AI Marking for Teachers: Top Marks AI Achieves 0.92 Correlation for AQA GCSE English Language: Paper Two, Question Five (Persuasive Writing)

Study reveals Top Marks AI achieving a 0.92 correlation for AQA GCSE English Language: Paper Two, Question Five (Persuasive Writing), 31 May 2026

AI Marking for Teachers Achieves 0.92 Correlation for AQA GCSE English Language: Paper Two, Question Five (Persuasive Writing)

"How accurate are your AI GCSE English Language marking tools?" It's one of the most common questions we receive from schools.

As such, we've been systematically testing how accurate the Top Marks' GCSE English Language AI marking tools really are. We think you'll find the results compelling!

This time we're examining performance on AQA English Language — specifically, Paper Two, Question Five: the 40-mark persuasive and transactional writing task. It's worth pausing on that, because Q5 is the single largest and most demanding piece of extended writing on the paper — and extended writing is precisely the kind of open-ended task that markers, human or machine, find hardest to assess consistently. That makes it one of the most meaningful tests of a marking tool there is.

AQA makes available numerous exemplar essays for their exam papers, and we put our tool to the test using 30 of those very same exam-board-approved standardisation materials. These exemplars showcase a broad spectrum of answer quality — the board scores in our sample range from 9 to 39 out of 40 — and they are provided for standardisation purposes, so teachers can see what different levels of response actually look like in practice.

We took these 30 essays and ran them through our dedicated marking tool, then measured the correlation between the official marks the board awarded each essay and the marks Top Marks AI assigned to those same essays.

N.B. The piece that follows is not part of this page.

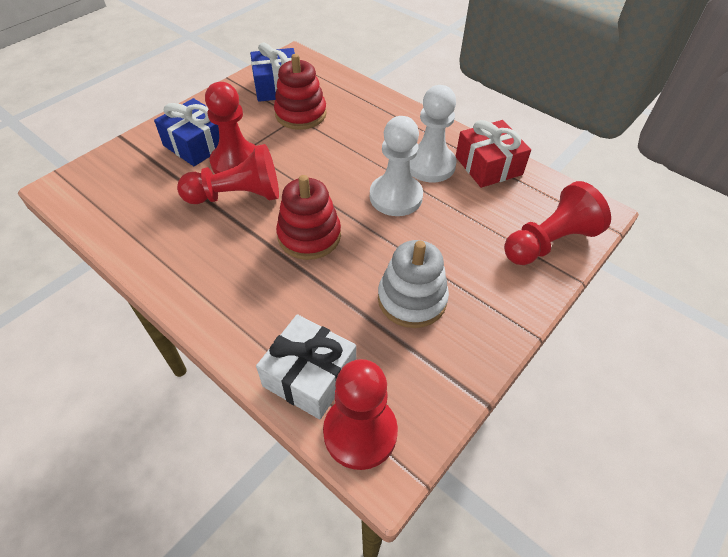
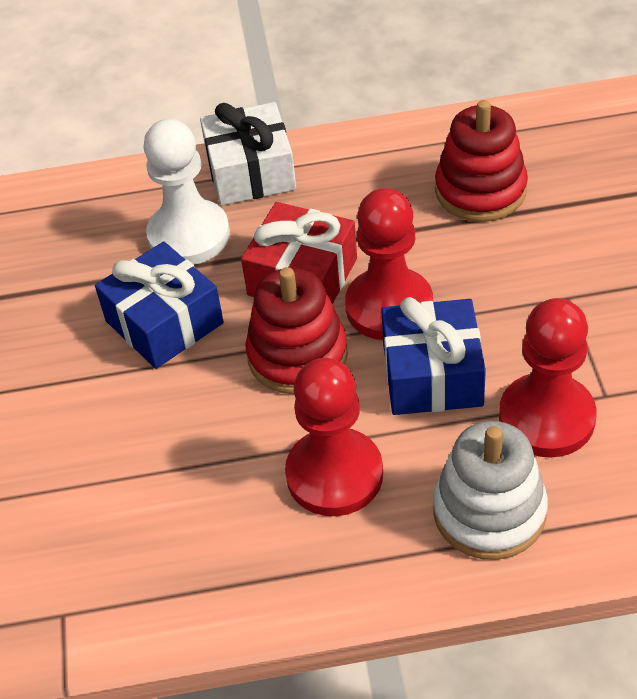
red pawn: 4 -> 3
white pawn: 2 -> 1

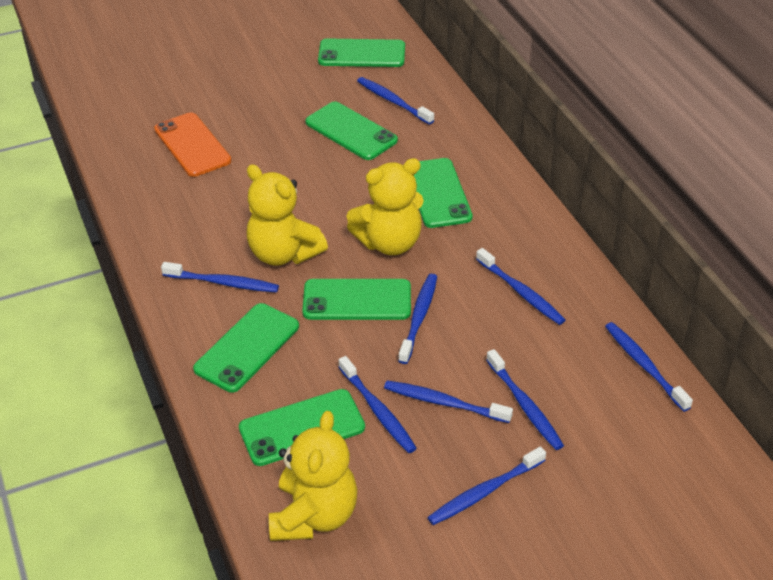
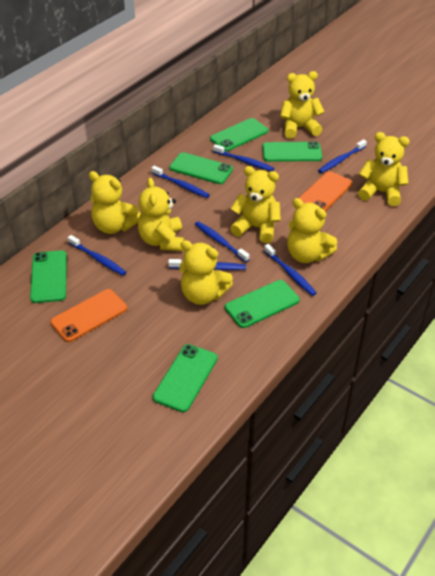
blue toothbrush: 9 -> 7
orange phone: 1 -> 2
yellow teddy bear: 3 -> 7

We used a measurement called the Pearson correlation coefficient. In short:

• A value of 1 would mean perfect correlation — when one marker assigns a high score, the other always does too, and when one assigns a low score, the other always does too.
• A value of 0 means no correlation whatsoever — knowing one marker's score tells you nothing about what the other marker awarded.
• Negative values would mean the markers systematically disagree — when one assigns high scores, the other assigns low scores.

For context, how do humans perform?

What sort of correlation do experienced human markers achieve when marking essays already marked by a lead examiner?

Cambridge Assessment conducted a rigorous study to measure precisely this. 200 GCSE English scripts — which had already been marked by a chief examiner — were sent to a team of experienced human markers. These experienced markers were not told what the chief examiner had given these scripts, nor were they shown any annotations.

The Pearson correlation coefficient between the scores these experienced examiners gave and the chief examiner was just below 0.7. This indicated a positive correlation, though far from perfect. If you are interested, you can find the study here.

How did Top Marks AI perform?

Our system demonstrated a correlation of 0.92 — a very strong positive correlation that comfortably outperforms the experienced human markers in the Cambridge study, and a particularly notable result given that this is the hardest writing task on the paper to mark consistently. (Top Marks AI was also not privy to the "correct marks" or any annotations.)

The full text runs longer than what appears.